Circa due mesi. In un follow-up della durata di cinque anni pubblicato nel 2020 sul Journal of Sleep Research, il colesterolo totale e il colesterolo LDL-C sono diminuiti entro due mesi dall'inizio della CPAP e sono rimasti più bassi a sei mesi e a cinque anni. Utilizza lo stesso laboratorio e condizioni di digiuno identiche, così ogni variazione sarà realmente confrontabile.
Dovrei iniziare una terapia con statine o trattare prima l'apnea del sonno?
Entrambe, ma su piani distinti. Nessuna linea guida cardiologica o del sonno raccomanda il trattamento dell'apnea come terapia per ridurre i lipidi, quindi trattare la respirazione è un intervento aggiuntivo, non un sostituto. Segui ora le indicazioni del tuo medico sulle statine secondo la stratificazione del rischio ESC/EAS e sottoponiti allo studio del sonno per valutare l'ipossia e i sintomi diurni.

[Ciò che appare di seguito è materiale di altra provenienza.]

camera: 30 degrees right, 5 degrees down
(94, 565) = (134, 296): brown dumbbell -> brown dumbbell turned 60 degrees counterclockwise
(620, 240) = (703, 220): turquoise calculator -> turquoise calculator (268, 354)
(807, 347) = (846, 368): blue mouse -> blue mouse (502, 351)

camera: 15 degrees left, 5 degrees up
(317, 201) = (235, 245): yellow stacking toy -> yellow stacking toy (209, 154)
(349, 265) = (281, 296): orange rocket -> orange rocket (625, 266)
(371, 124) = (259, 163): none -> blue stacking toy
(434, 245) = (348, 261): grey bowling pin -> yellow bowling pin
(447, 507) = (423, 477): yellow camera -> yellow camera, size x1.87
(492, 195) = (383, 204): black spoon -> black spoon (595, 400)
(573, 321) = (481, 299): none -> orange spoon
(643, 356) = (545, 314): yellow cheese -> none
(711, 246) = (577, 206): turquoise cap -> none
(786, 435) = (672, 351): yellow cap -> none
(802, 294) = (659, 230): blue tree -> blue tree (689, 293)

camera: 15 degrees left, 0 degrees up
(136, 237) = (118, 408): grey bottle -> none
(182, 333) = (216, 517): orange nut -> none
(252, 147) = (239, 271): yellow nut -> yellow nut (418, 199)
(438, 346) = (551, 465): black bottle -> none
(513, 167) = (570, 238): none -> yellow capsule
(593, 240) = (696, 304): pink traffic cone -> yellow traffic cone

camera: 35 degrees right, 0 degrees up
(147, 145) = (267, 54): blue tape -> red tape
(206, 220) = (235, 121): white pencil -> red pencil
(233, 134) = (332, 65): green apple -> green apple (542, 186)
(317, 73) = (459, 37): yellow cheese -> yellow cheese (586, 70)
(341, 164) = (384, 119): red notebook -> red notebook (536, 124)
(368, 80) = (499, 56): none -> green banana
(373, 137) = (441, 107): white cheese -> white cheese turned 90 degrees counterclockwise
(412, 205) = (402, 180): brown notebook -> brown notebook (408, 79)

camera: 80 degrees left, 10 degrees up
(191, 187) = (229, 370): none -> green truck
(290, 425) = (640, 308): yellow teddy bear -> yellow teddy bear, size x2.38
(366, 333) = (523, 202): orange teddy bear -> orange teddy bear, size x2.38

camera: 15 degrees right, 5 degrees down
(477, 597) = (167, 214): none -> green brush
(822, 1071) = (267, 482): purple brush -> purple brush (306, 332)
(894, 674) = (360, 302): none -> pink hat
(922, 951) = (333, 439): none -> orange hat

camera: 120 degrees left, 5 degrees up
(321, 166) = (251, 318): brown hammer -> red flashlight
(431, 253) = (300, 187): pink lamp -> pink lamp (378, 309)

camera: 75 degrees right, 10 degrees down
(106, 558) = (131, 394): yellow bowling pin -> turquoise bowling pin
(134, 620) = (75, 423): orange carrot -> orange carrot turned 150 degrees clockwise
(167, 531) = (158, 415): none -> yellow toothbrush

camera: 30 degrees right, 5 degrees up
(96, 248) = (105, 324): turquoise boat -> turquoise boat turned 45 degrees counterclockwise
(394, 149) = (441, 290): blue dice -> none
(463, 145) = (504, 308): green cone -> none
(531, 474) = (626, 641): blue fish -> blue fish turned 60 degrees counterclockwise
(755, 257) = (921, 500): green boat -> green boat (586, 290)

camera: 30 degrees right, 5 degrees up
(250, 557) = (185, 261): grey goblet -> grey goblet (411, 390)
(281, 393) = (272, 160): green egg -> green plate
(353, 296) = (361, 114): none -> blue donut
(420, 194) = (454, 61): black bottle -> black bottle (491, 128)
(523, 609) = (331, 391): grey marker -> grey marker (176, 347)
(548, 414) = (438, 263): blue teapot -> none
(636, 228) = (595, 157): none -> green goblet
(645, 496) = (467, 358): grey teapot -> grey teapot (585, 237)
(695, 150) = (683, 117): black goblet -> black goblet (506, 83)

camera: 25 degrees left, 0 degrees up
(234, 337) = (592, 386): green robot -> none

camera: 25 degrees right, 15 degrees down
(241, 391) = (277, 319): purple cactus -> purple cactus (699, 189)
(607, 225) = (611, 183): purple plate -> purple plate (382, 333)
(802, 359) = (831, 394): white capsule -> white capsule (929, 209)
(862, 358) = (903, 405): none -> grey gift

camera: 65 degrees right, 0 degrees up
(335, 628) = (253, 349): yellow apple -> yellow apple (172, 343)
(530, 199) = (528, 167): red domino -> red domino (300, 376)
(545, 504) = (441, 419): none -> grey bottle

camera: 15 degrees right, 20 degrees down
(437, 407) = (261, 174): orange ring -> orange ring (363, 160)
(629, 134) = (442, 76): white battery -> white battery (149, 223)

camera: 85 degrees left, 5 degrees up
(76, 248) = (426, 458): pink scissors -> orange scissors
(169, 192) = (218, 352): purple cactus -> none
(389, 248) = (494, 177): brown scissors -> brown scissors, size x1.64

Un test domiciliare per l'apnea del sonno mostra i valori dell'ossigeno associati al colesterolo?
Sì. I referti della poligrafia respiratoria domiciliare europea riportano l'indice di desaturazione dell'ossigeno (ODI) e il T90, ovvero il tempo trascorso con una saturazione inferiore al 90%. L'ESADA ha associato l'iperlipidemia ai quartili dell'ODI, non all'AHI, quindi, quando confronti lo studio del sonno con il profilo lipidico, devi consultare i valori relativi all'ossigeno.
Perché i miei trigliceridi sono alti anche se la mia alimentazione è equilibrata?
I trigliceridi mostrano il legame più forte con l'apnea tra tutti i lipidi: una meta-regressione del 2014 pubblicata sul Journal of Clinical Sleep Medicine, basata su 64 studi, ha rilevato una differenza standardizzata di 0,603. Uno studio sui meccanismi, pubblicato sull'European Heart Journal nel 2011, ha rilevato che la riduzione intermittente dell'ossigeno compromette l'enzima che elimina i trigliceridi, mentre l'alcol e la resistenza all'insulina li aumentano ulteriormente.
Si possono avere apnea del sonno e colesterolo alto senza essere in sovrappeso?
Sì. L'apnea si verifica anche nelle persone normopeso, spesso a causa di un'ostruzione nasale, della conformazione della mandibola o delle dimensioni delle tonsille, e le anomalie dei lipidi possono essere ereditarie. L'ESADA ha comunque rilevato che l'obesità è un fattore di rischio indipendente per l'iperlipidemia, quindi un IMC normale riduce il rischio, ma non lo elimina.